As reported by the Ottawa Sun, staff at the Centre said in a recent email that “while yoga is a really great idea and accessible and great for students … there are cultural issues of implication involved in the practice… Yoga has been under a lot of controversy lately due to how it is being practiced.”

They claim that the cultures that yoga is derived from “have experienced oppression, cultural genocide and diasporas due to colonialism and western supremacy … we need to be mindful of this and how we express ourselves while practicing yoga.”

“I guess it was this cultural appropriation issue because yoga originally comes from India,” Scharf told CBC. “I told them, ‘Why don’t we just change the name of the course?’ It’s simple enough, just call it mindful stretching.… We’re not going through the finer points of scripture. We’re talking about basic physical awareness and how to stretch so that you feel good.”

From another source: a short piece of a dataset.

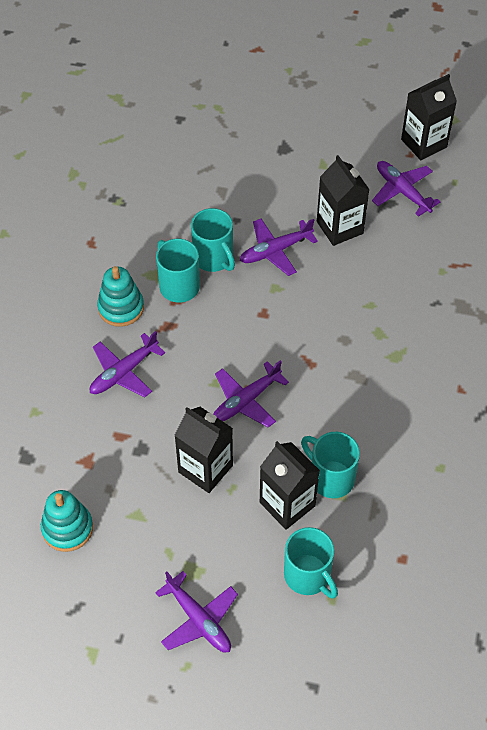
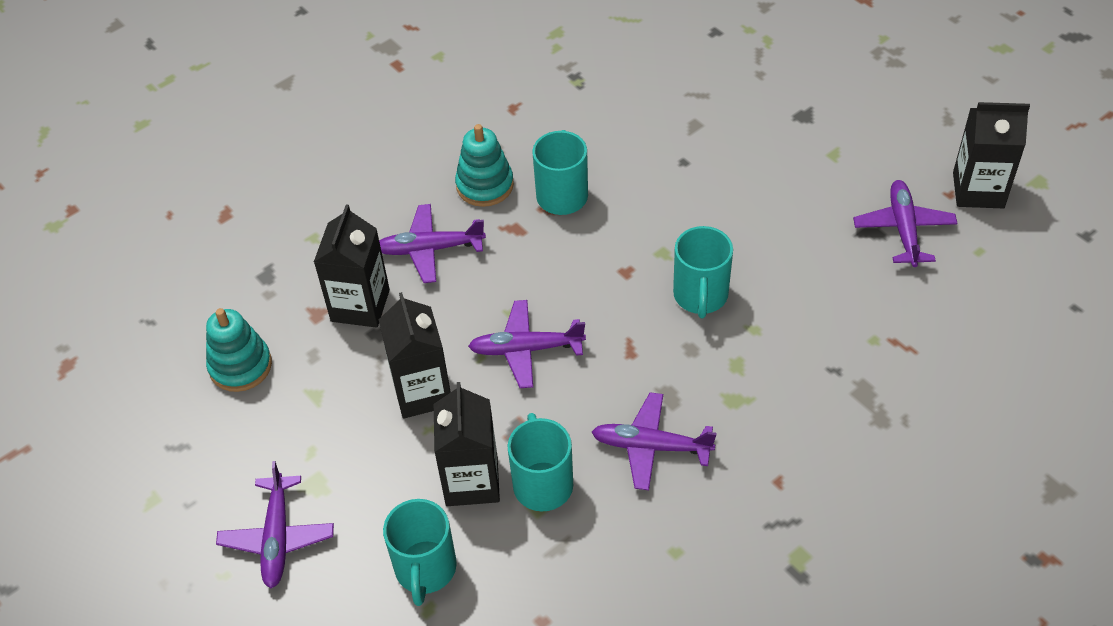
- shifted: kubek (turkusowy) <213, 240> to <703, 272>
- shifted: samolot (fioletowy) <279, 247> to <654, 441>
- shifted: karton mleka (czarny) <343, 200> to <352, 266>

“That went back and forth… The higher-ups at the student federation got involved, finally we got an email routed through the student federation basically saying they couldn’t get a French name and nobody wants to do it, so we’re going to cancel it for now,” says Scharf, according to CBC.

Scharf highlights a concern over yoga instructors who claim to be “experts” in the spiritual elements of yoga, but definitely aren’t. With a focus on the physical practice, Scharf was not one of these instructors (and most of us have admittedly encountered one at some point).

In recent years, there have been concerns among some Hindus over how yoga has been adopted in the Western world and how it’s become commercialized. That’s why things like the Hindu American Foundation’s “Take Back Yoga” campaign exist. But the thing is, teachers like Scharf don’t claim to be spiritual teachers by any stretch (no pun intended), and rather use the practice to unite people in positive physical activity.

“I’m not claiming it’s anything more than a physical practice within that class,” she said, according to CBC. “There’s been so much positivity and so many people positively helped by this, and that’s part of the reason why I’m fighting so hard to keep it.”

Not surprisingly, there’s been an overwhelming level of support for Scharf on social media, as the cancellation of the class has been met with some thought-inspiring backlash.

Former New York Daily News columnist Bill Hammond tweeted that applying the same standard for cultural misappropriation would require the cancellation of algebra classes (which has its cultural roots in ancient Babylonia), as well as jazz and rock ‘n’ roll, both of which evolved from the musical roots African-Americans.

The University of Ottawa has been quick to react to the backlash, however, tweeting out this morning that it’s organizing free yoga sessions Dec. 1, 8 and 15 at its University Centre. But it could be a case of too little too late, ’cause certainly no one is in happy baby pose right now.